Strategies don’t have to last forever ...

... that’s true – but I’d like to stress again that we have a very clear strategy for continuing the successful development of our three divisions under the Bayer umbrella. With Animal Health, it’s different: although this is an attractive, high-margin business, we’ve decided to invest our resources in growing our three core businesses. As a result we will divest Animal Health.



Would you roll back the Monsanto deal if you could, or are you still saying it was a good idea?

Acquiring Monsanto was and remains a good idea. We’re the leading company by far in the agriculture business. We have fantastic products, excellent employees and a strong regional structure. Like no other company in the world, this puts us in a position to supply farmers with products that help them meet the growing demand for high-quality as well as affordable food and feedstuffs. In doing this we’re combining economy with ecology in agriculture

... provided that you disregard the health risks of glyphosate that the World Health Organization found in 2015.

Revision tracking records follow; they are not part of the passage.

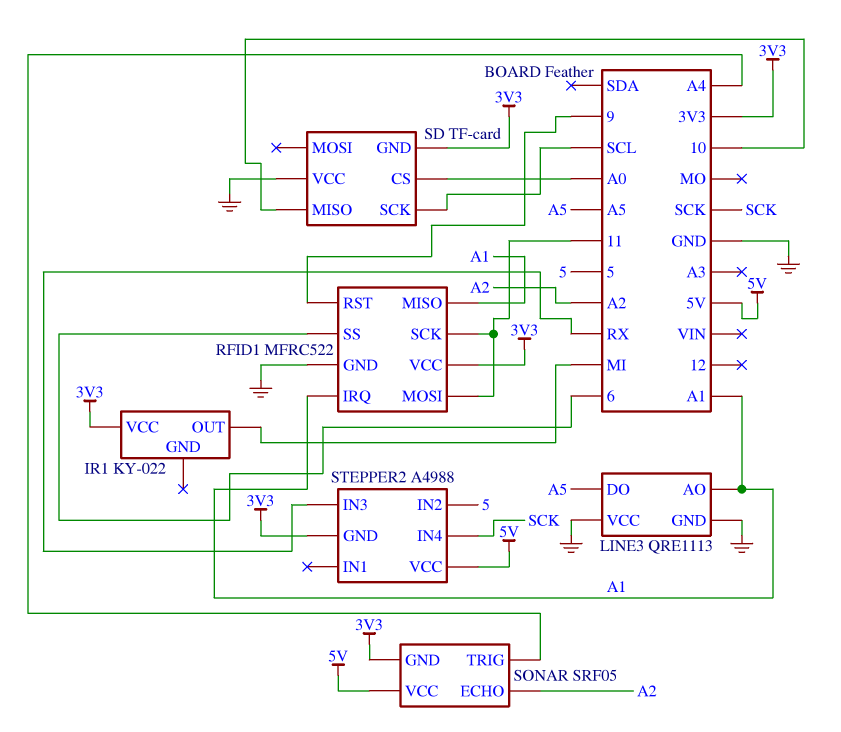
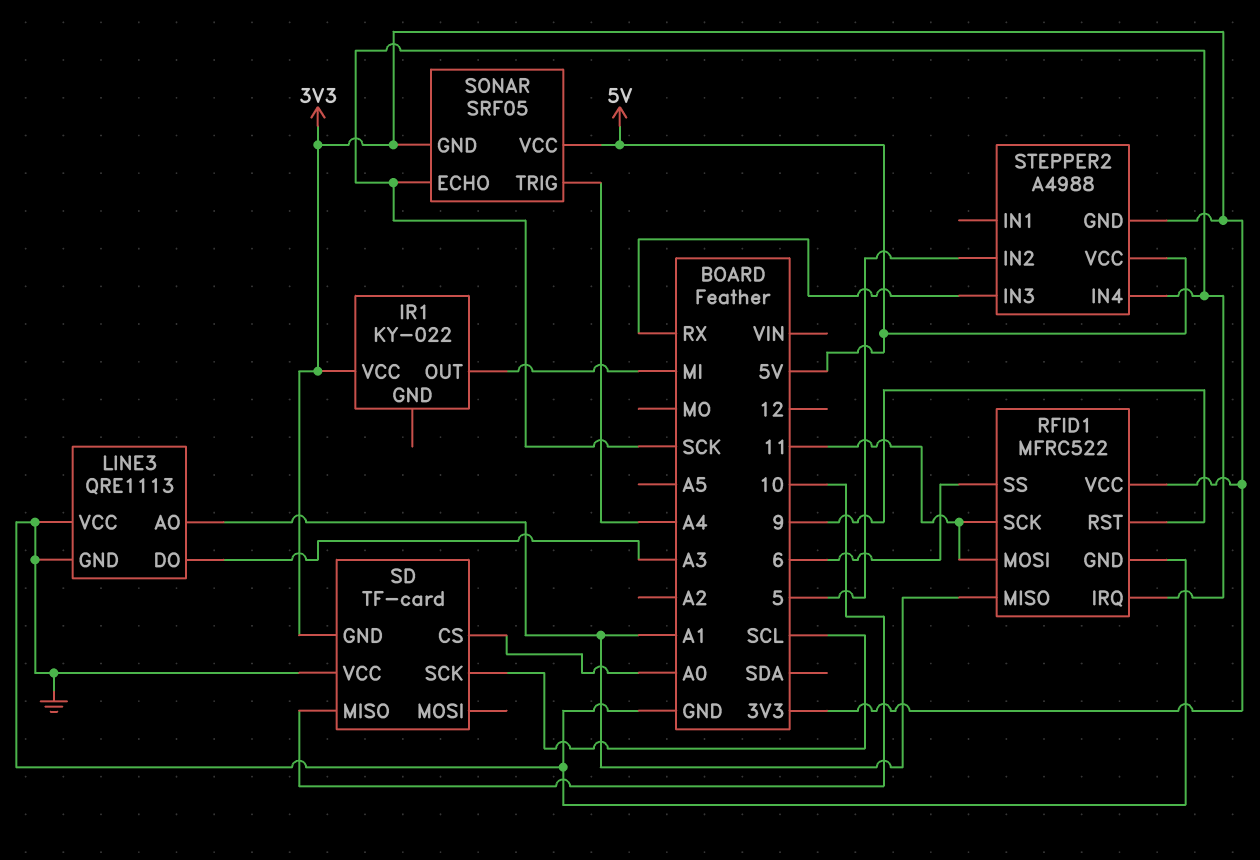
LINE3 pin DO: A5 -> A3
RFID1 pin IRQ: A1 -> SCK
SONAR pin ECHO: A2 -> SCK

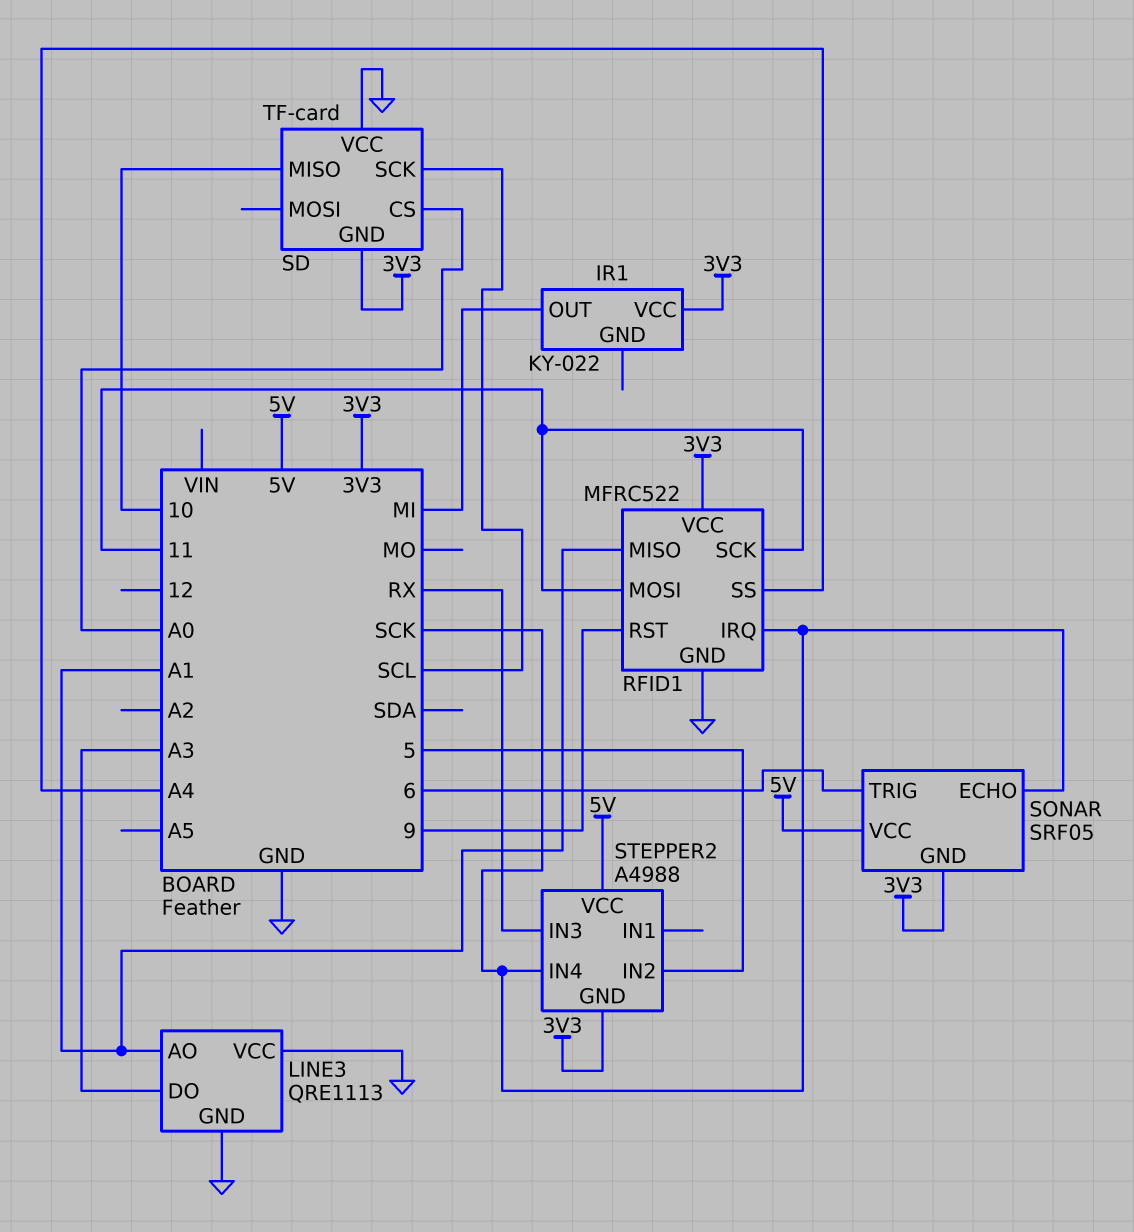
RFID1 pin SS: 6 -> A4
SONAR pin TRIG: A4 -> 6

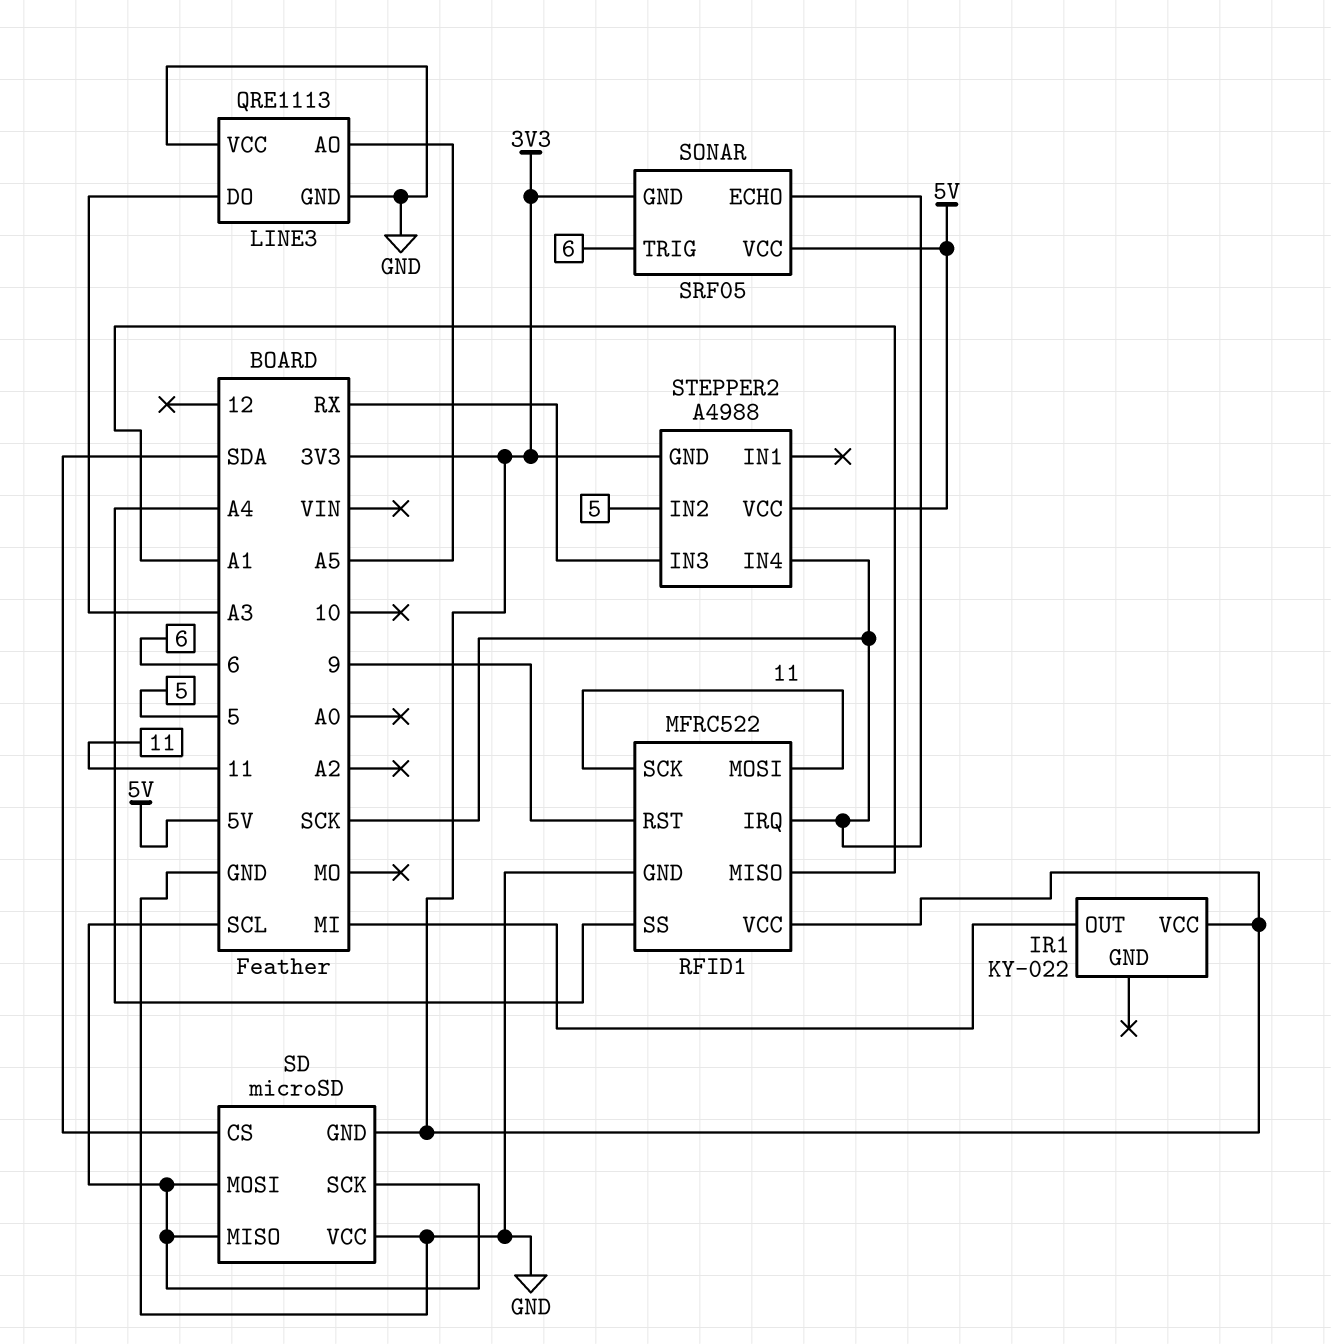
LINE3 pin AO: A1 -> A5
SD: TF-card -> microSD
SD pin CS: A0 -> SDA
SD pin MISO: 10 -> SCL
SD pin MOSI: none -> SCL

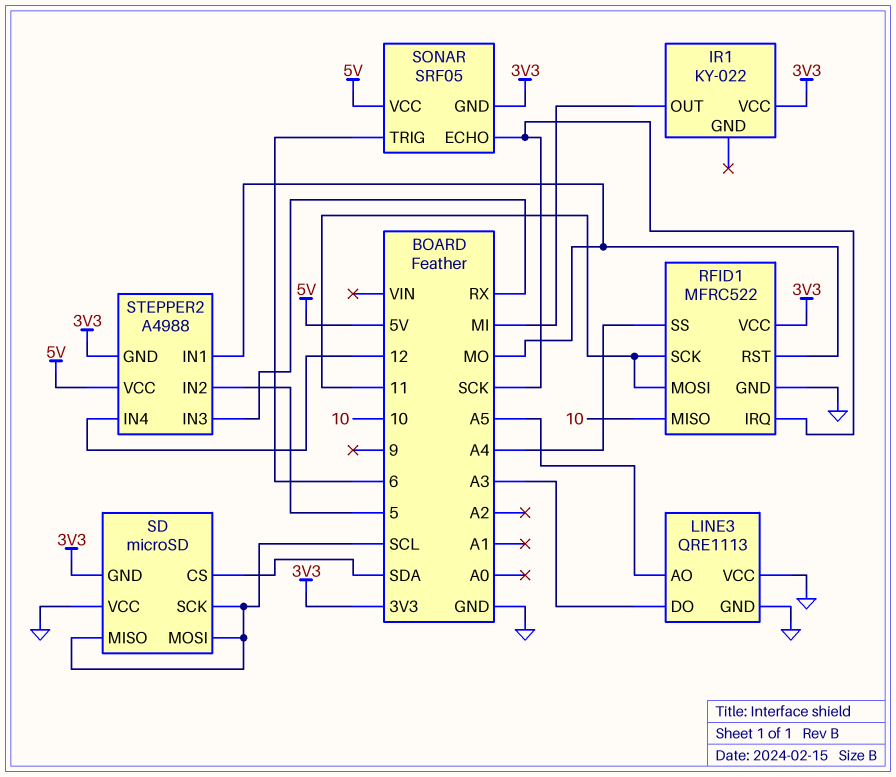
RFID1 pin MISO: A1 -> 10
RFID1 pin RST: 9 -> MO
STEPPER2 pin IN1: none -> MO
STEPPER2 pin IN4: SCK -> 12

I’ll say it again: glyphosate, when used properly, is a safe product that poses no cancer risk. If the situation were any different, we would take it off the market. We’re confident that the facts will also convince the courts in the end. Incidentally, several WHO agencies have investigated glyphosate, but the IARC is the only one that links glyphosate to cancer. A very large-scale, 20-year observation study in the United States – financed by the government, not by the manufacturer – found no link between glyphosate-based herbicides and cancer. Nowhere does glyphosate feature in oncologists’ diagnosis guidelines or in clinical practice. What’s more, regulatory authorities worldwide don’t share the IARC’s opinion. Those authorities have now had four years since that opinion was issued to review their positions – and wherever they have done so, they have reached the same conclusion as before: that glyphosate is safe. For example, the Canadian health ministry said in a statement that it had “left no stone unturned” and then confirmed its final decision. It stressed that no regulatory authority in the world currently considers glyphosate as a cancer risk at the levels to which humans are exposed.



“Now Bayer is paying for a manager’s megalomania.” That’s the worst thing that’s been said about you recently. How far do you let that kind of criticism affect you, Mr. Baumann?

I read that too and couldn’t make much sense of it. If that’s the impression some people have, I have to live with it. But that description has nothing to do with me personally. I serve the company and work every day to do the right thing for Bayer.



Motions have been submitted for the Annual Stockholders’ Meeting that your actions not be ratified. What level of approval does a CEO need to be able to remain in office unscathed?

In the year 2018, to which the ratification relates, we managed the business according to our best judgment and with the necessary commercial care. At the same time, we’re obviously not happy about the glyphosate lawsuits. I can understand why our stockholders are upset, as they are suffering massively from the situation. It affects me too, by the way, as I’ve invested heavily in our stock.



Has the pressure of events harmed your relationship with your long-time mentor and current Chairman of the Supervisory Board, Werner Wenning?

No. The Board of Management has the full support of the Supervisory Board. Mr. Wenning is an important discussion partner for the entire Board of Management and for me personally.